Infine, una constatazione: noi pensiamo che solo gli occhi permettano di vedere. Niente di più falso, forse... Ogni senso ha sicuramente un'importanza fondamentale e magari pari a quella degli altri sensi. Leggevo poco tempo fa un articolo "serio" in cui si diceva che si è trovato il luogo del cervello in cui le informazioni derivanti dai vari sensi vengono combinate assieme per costruire la rappresentazione finale. Sono proprio necessari tutti? Gli scienziati sembrano propendere per un sistema sovrabbondante. Potrebbe, probabilmente, essere sufficiente un solo senso per descrivere compiutamente un oggetto. Noi non ne siamo ancora capaci (i più fortunati li hanno tutti), ma potrebbe succedere che in futuro si riesca a far lavorare fino in fondo ogni singolo senso. Il risultato sarebbe fantastico: la musica o l'olfatto darebbe una visione globale di un corpo celeste come quella data dall'occhio. Fantascienza? La fonte è estremamente qualificata al punto che mi sento ottimista e mi permetto -ardentemente- di sperare!!!
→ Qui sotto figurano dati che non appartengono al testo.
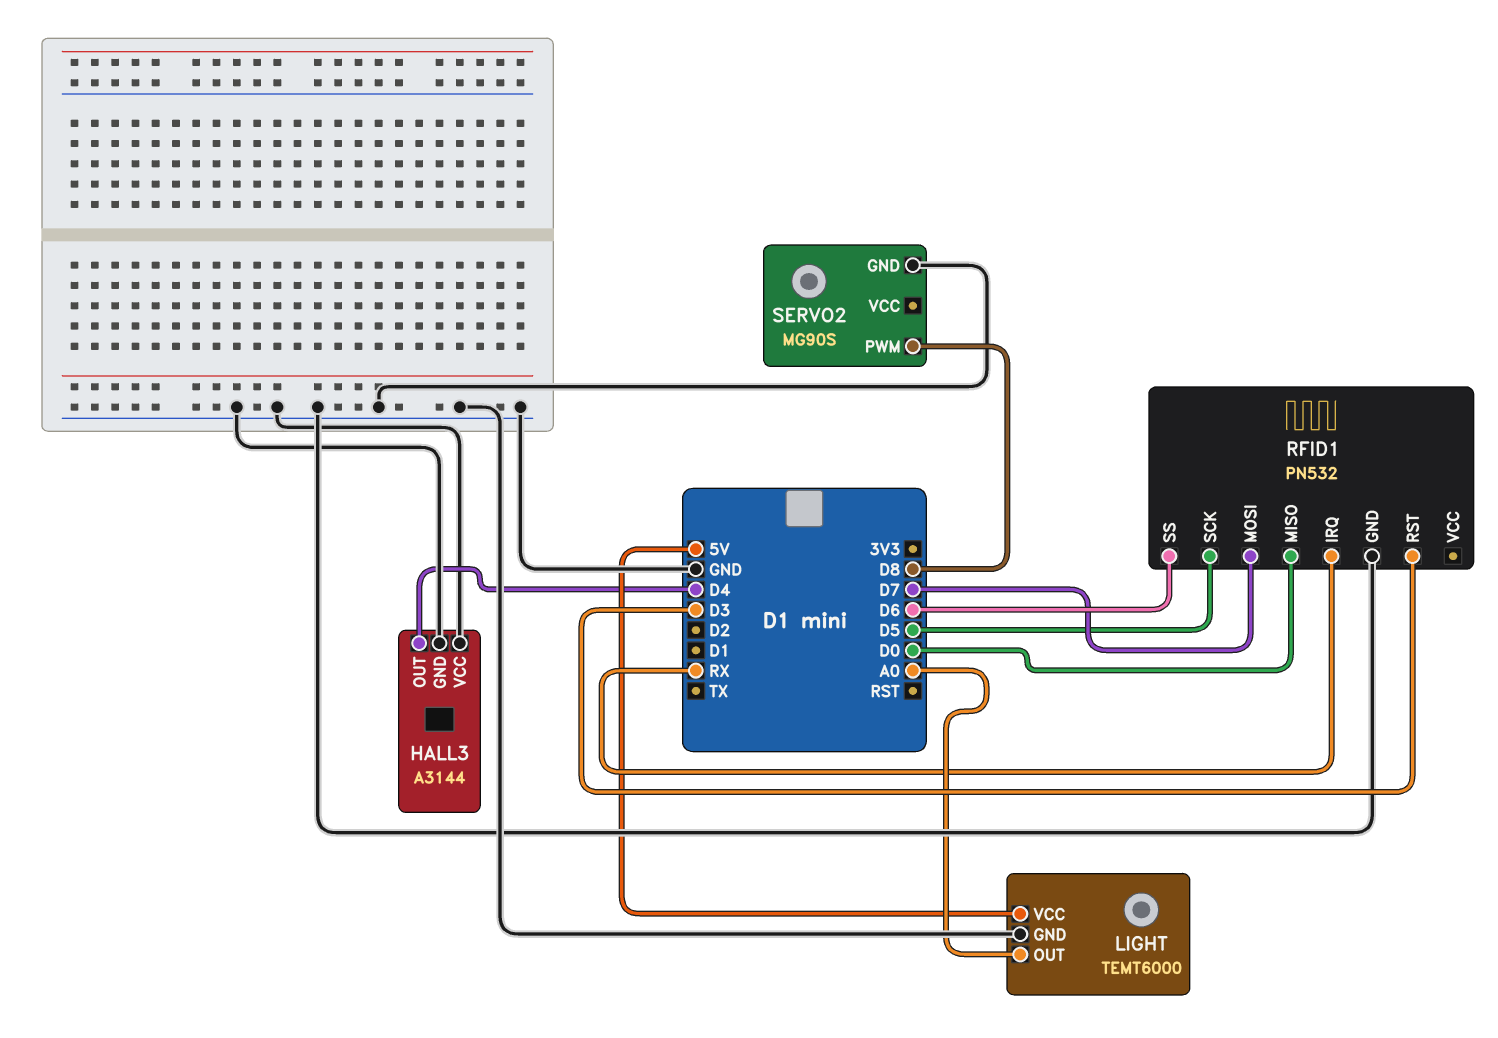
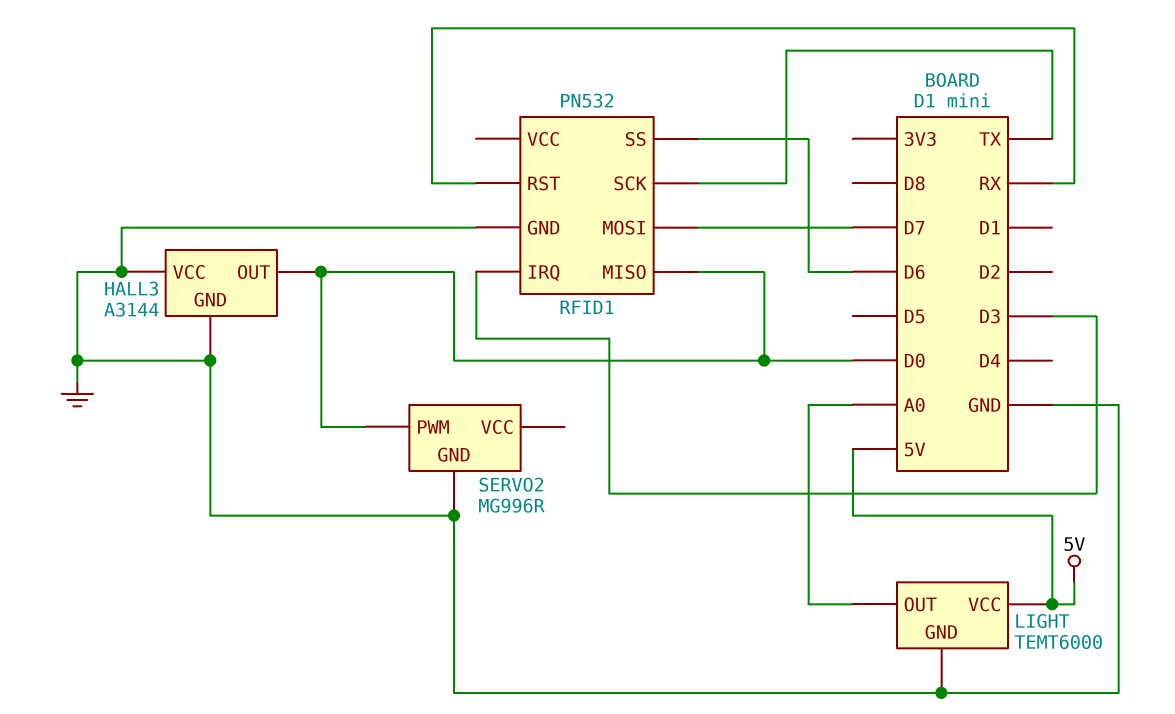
HALL3 pin OUT: D4 -> D0
RFID1 pin IRQ: RX -> D3
RFID1 pin RST: D3 -> RX
RFID1 pin SCK: D5 -> TX
SERVO2: MG90S -> MG996R
SERVO2 pin PWM: D8 -> D0

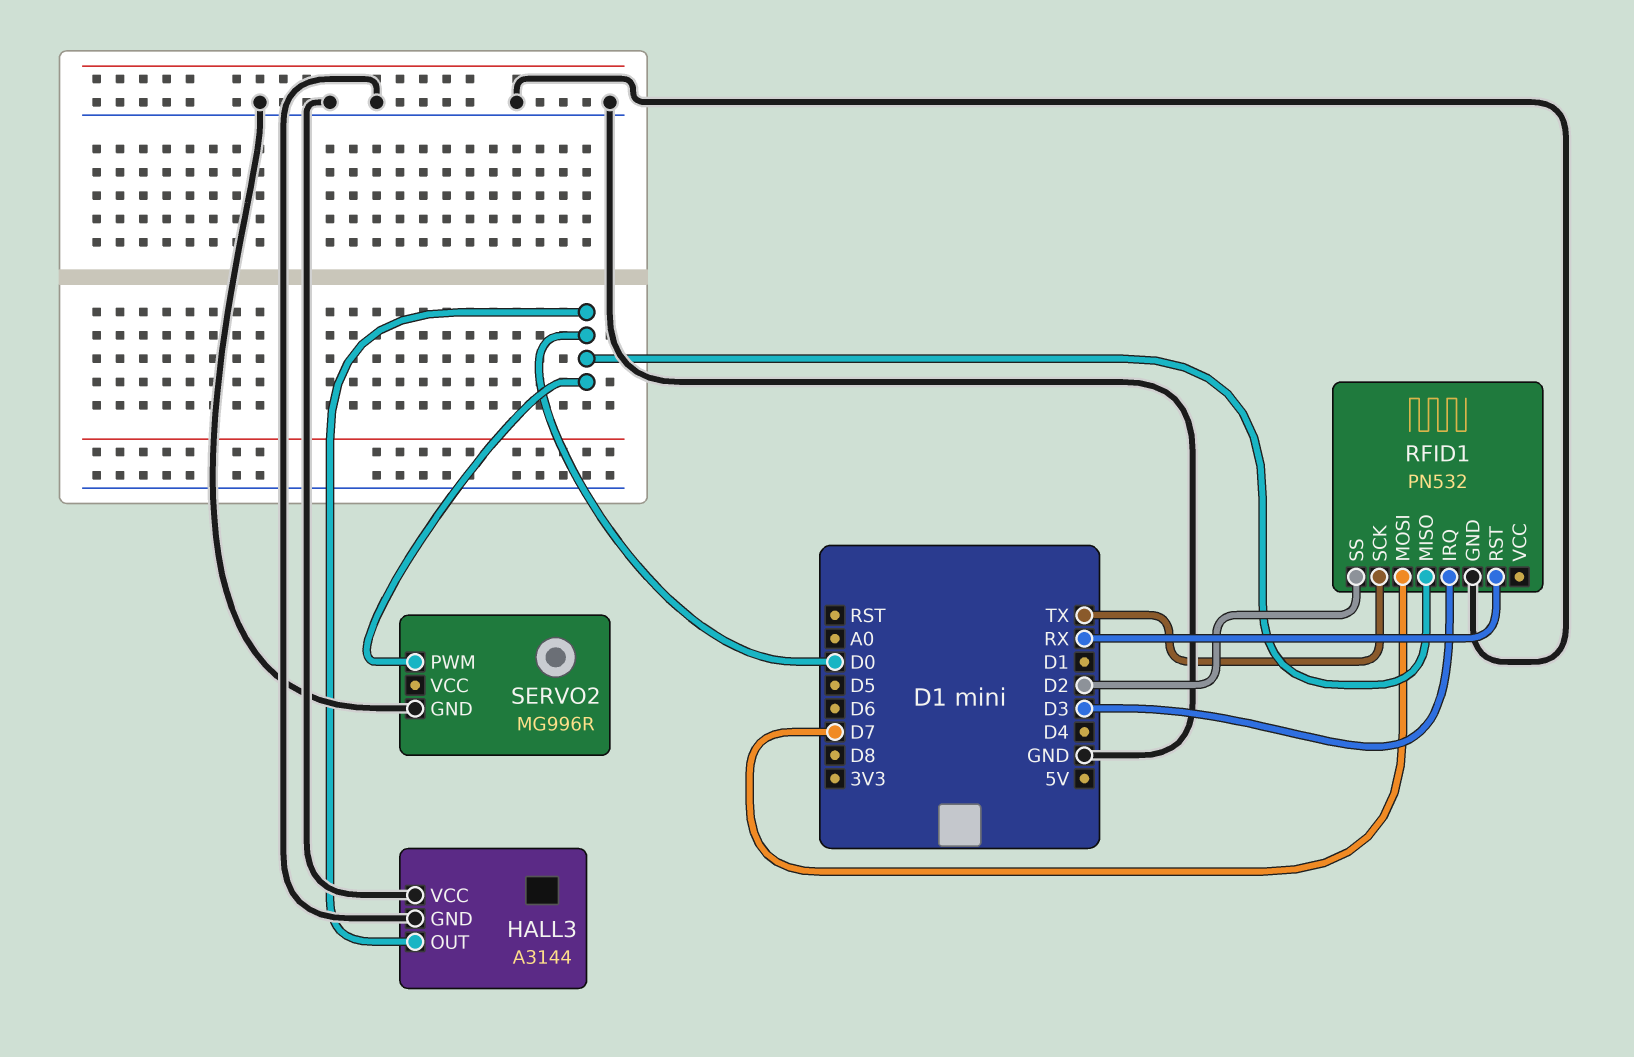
LIGHT: TEMT6000 -> none
LIGHT pin GND: GND -> none
LIGHT pin OUT: A0 -> none
LIGHT pin VCC: 5V -> none
RFID1 pin SS: D6 -> D2

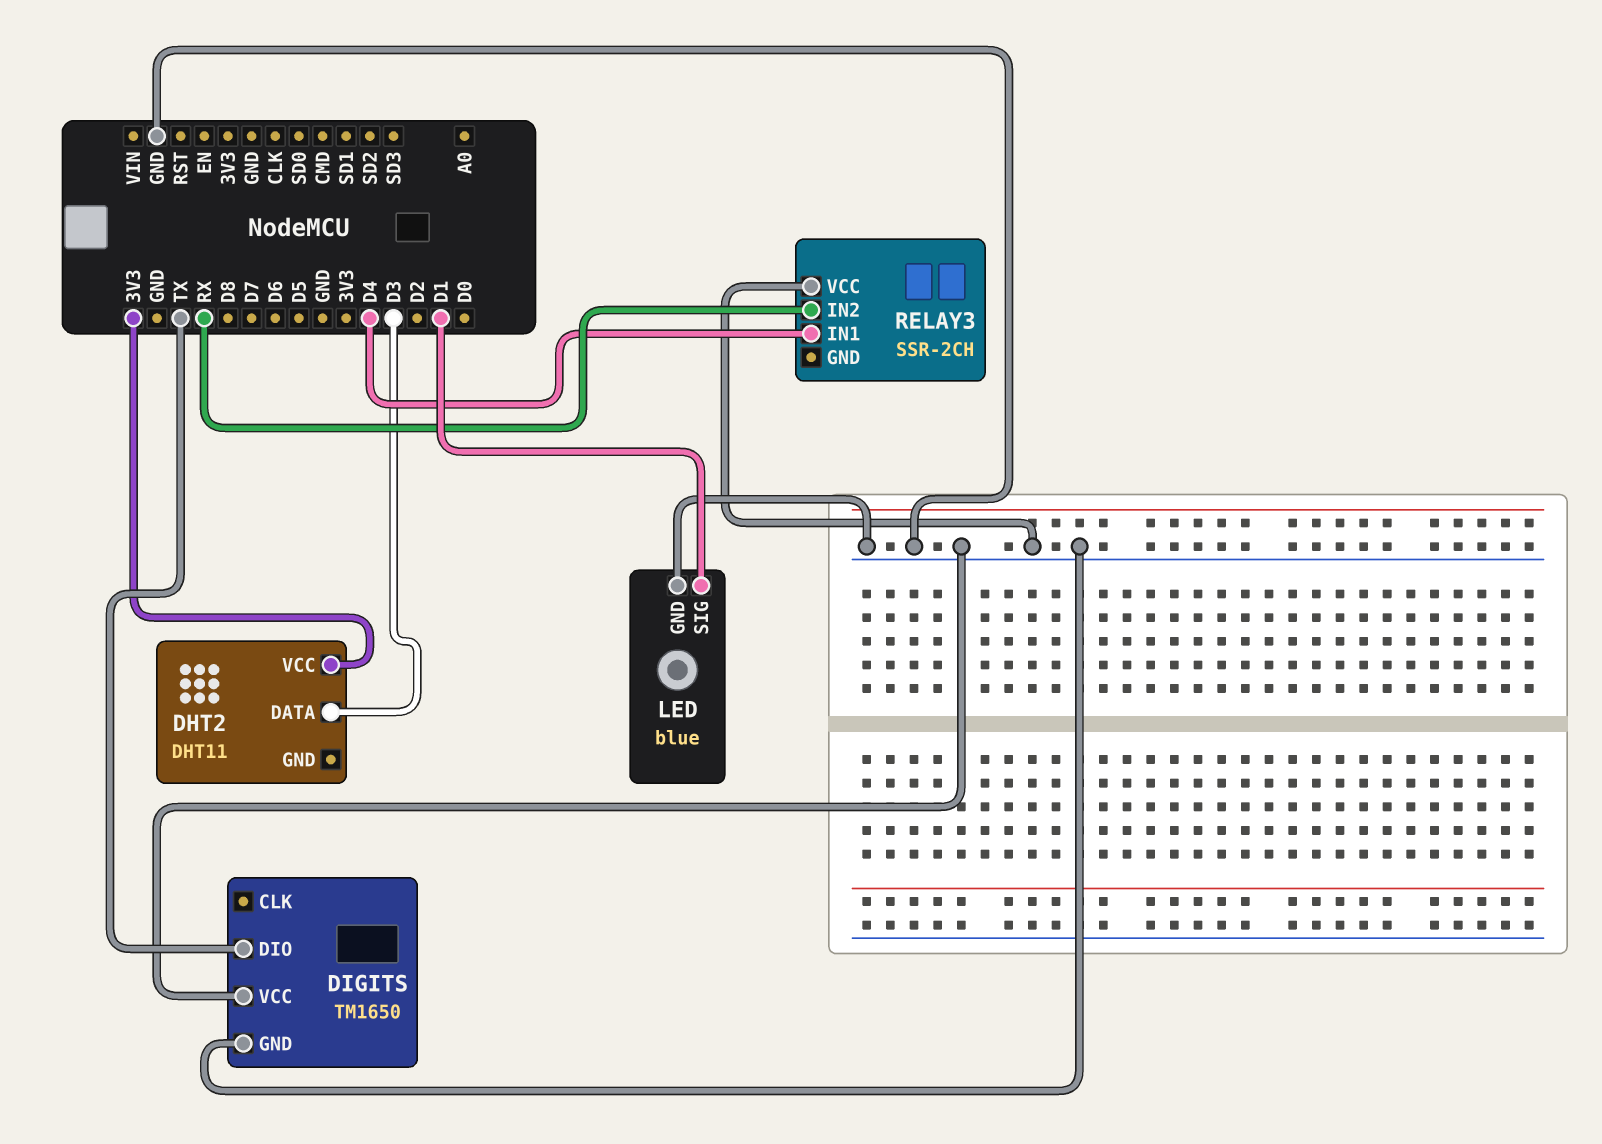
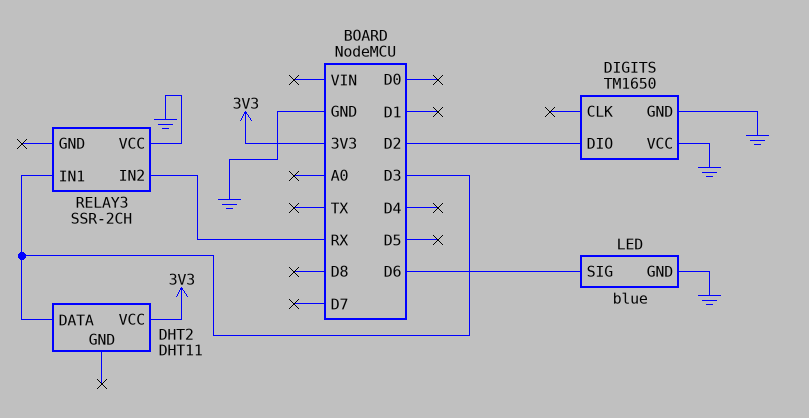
DIGITS pin DIO: TX -> D2
LED pin SIG: D1 -> D6
RELAY3 pin IN1: D4 -> D3

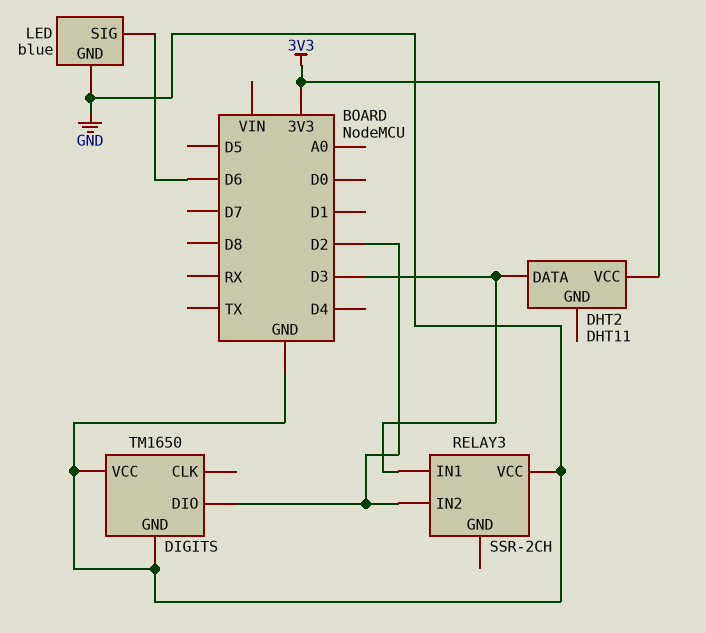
RELAY3 pin IN2: RX -> D2

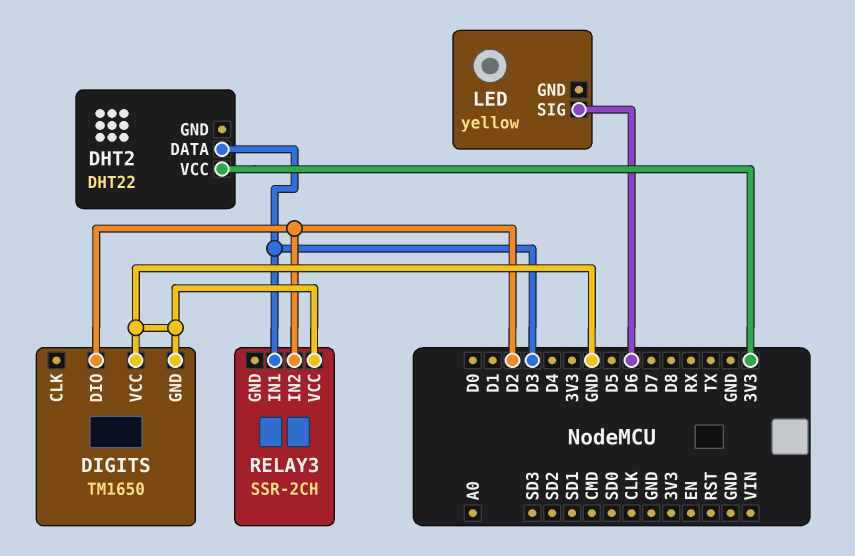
DHT2: DHT11 -> DHT22
LED: blue -> yellow
LED pin GND: GND -> none

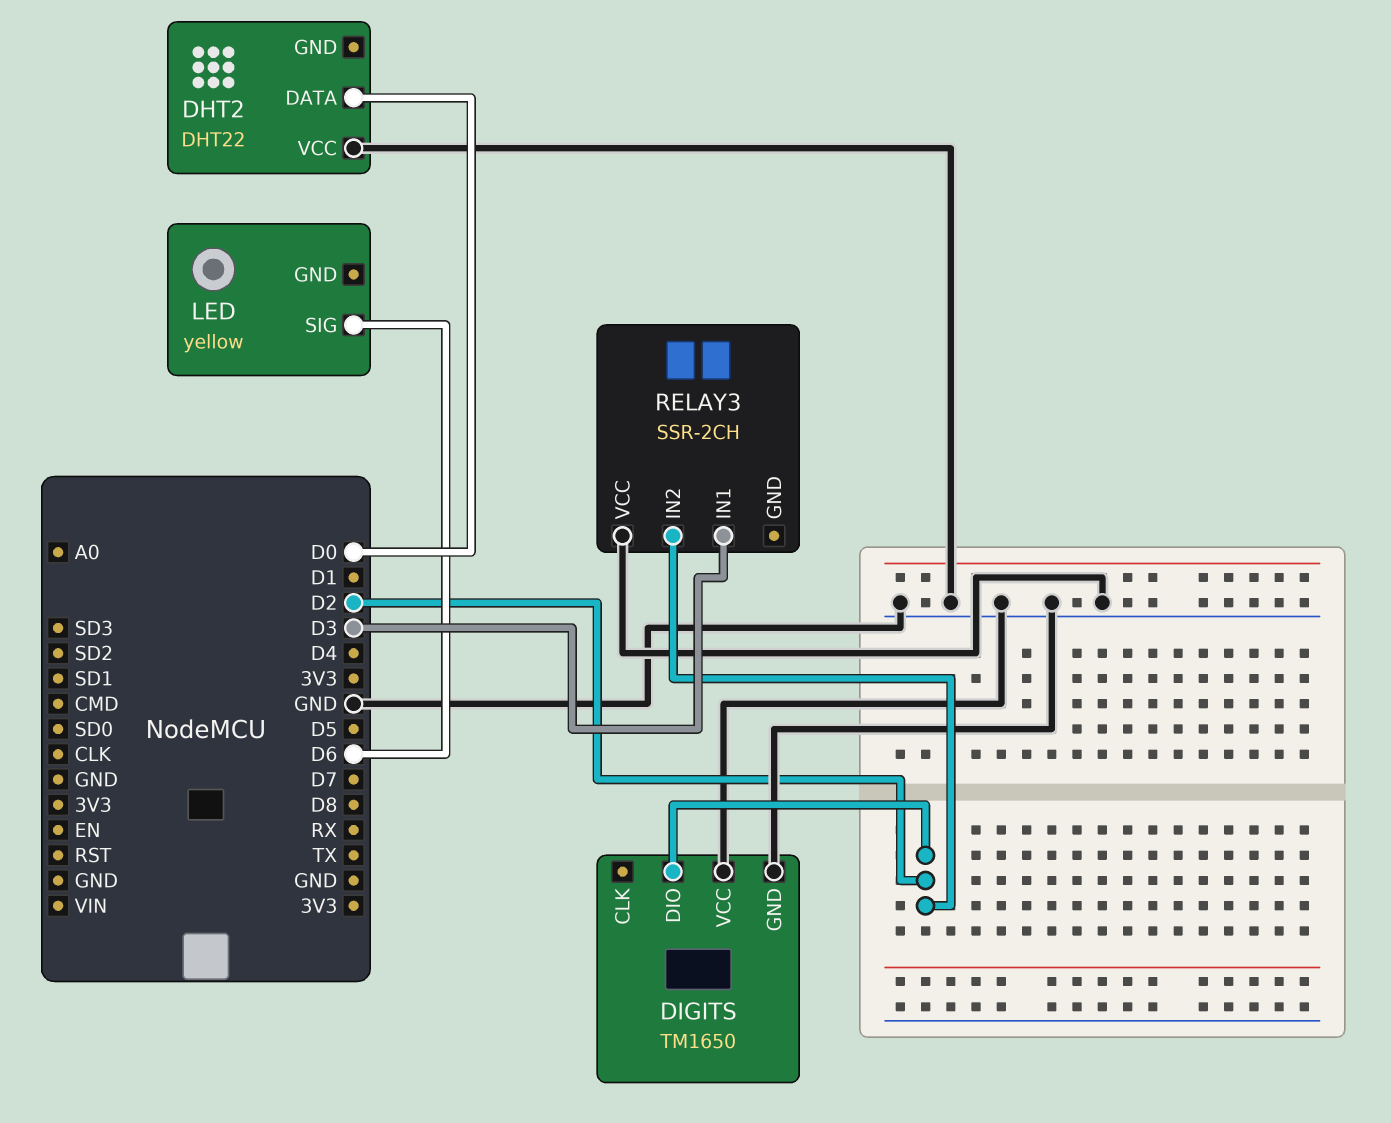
DHT2 pin DATA: D3 -> D0
DHT2 pin VCC: 3V3 -> GND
grazie Franceschina!!!! (con la testa ecc., ecc., ecc....)
complimenti è un bellissimo e interessantisssimo articolo!!!
tempo fa, non ricordo dove, avevo letto che un gruppo di studiosi si era dedicato anche all'ascolto dei suoni provenienti dalle aurore boreali per mezzo di alcuni apparecchi in grado di percepire tali suoni....che dire....in tutti i modi l'universo ci riesce sempre a sorprendere!!
Grazie Enzo!!! Davvero!!
Alle tue stimolanti osservazioni:
CIAOOOO...(come sai tu)
Grazie Cla!
Hai ragione, l'Universo non finirà mai di stupirci, in qualsiasi senso, su qualsiasi frequenza lo osserviamo!
http://link.springer.com/article/10....221-010-2178-6
la mia però sotto....
bellissimo articolo francesca,complimenti
Un articolo spettacolare! Anch'io ho pensato, mentre lo leggevo, al film "Incontri ravvicinati del terzo tipo".
Da amante della cosmo, della musica e da piccola violinista, posso solo farti i più sinceri complimenti per un articolo interessantissimo e molto coinvolgente!
Bravissima!!
Brava, Francy! Hai colto l'armonia che governa i cieli!
Grazie ragazzi, siete troppo carini! Mi è sembrata una notizia curiosa, sono contenta che vi abbia affascinato quanto ha affacinato me.